All P60 cpus that I have tested worked at 66mhz without a voltage raise(no matter if the VRM section was installed or not).

Thanks for the info! So the yield quality was not so bad for the P5 core.
Maybe the very eralier ones with the FDIV Bug need more voltage with 66MHz, because it was reported again and again how bad the yield rate was with the first Pentium...
It is actually nonsensical that 5.15V is then required for 66MHz clock, because the waste heat of the P5 is not that low either.

All nine 60mhz cpus I tested over the years ran flawlessly at 66mhz no matter the board(generic Intel or custom). This could be due to them being a later SX948 variant but one had the fdiv bug so it must have been earlier. (SX948s are, by now, nearly all that's left of the early Pentiums)

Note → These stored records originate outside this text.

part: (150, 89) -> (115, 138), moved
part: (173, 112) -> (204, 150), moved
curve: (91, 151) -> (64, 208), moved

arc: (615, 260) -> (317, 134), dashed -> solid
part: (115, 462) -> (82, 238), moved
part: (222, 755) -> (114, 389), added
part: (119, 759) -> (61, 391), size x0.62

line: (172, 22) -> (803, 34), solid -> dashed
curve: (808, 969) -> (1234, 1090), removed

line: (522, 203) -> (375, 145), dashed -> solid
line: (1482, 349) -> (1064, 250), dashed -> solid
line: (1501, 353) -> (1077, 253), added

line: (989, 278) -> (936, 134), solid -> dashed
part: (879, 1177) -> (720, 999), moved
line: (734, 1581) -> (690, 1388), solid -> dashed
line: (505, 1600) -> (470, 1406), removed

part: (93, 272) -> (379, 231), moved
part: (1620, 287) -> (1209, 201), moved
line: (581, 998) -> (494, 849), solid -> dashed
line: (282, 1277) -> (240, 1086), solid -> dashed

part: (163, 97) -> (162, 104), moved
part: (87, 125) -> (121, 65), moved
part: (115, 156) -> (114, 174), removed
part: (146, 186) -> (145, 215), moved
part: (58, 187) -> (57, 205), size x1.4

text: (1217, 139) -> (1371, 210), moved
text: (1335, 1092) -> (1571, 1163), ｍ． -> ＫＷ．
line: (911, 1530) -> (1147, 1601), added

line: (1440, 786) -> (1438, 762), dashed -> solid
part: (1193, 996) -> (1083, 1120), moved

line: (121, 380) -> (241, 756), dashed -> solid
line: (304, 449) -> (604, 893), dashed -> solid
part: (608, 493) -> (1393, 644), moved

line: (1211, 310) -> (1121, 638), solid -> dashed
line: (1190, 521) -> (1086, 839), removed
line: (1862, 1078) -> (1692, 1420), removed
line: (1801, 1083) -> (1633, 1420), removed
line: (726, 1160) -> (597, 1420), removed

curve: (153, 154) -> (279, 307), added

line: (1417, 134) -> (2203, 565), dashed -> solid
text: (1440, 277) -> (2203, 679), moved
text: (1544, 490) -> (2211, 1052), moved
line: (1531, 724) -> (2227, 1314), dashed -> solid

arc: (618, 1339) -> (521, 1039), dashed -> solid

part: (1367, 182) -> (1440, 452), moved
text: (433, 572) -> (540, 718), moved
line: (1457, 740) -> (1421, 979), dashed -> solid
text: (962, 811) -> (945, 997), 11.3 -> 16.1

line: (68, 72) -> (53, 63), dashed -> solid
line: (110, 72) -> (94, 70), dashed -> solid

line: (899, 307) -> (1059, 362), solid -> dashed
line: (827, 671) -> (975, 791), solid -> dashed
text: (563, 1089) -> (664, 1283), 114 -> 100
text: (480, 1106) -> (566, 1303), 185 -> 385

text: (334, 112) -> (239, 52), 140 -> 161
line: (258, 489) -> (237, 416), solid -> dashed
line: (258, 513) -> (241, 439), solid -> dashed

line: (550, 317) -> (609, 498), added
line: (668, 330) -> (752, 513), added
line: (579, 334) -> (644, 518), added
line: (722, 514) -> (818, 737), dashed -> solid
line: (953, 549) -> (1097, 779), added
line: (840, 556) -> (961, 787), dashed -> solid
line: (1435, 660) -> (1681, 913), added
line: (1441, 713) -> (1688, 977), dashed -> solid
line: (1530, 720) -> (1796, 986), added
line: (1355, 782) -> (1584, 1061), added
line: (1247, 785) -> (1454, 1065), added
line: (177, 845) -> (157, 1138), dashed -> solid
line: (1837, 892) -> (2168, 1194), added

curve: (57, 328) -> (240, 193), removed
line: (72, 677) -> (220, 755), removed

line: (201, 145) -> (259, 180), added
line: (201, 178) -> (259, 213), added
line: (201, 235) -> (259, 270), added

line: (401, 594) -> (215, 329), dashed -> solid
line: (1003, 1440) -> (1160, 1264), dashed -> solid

I had one cpu at 75 rock solid and flimsily at 80mhz - this was done via a board that supported clock crystals(unfortunately the board in question had very conservative stock timings).
At 75mhz the original Pentium did pretty well in build engine games.

None of my socket 4 boards supported 75mhz but all had a strange 80mhz FSB

Needless to say none of my chips would run at 80mhz.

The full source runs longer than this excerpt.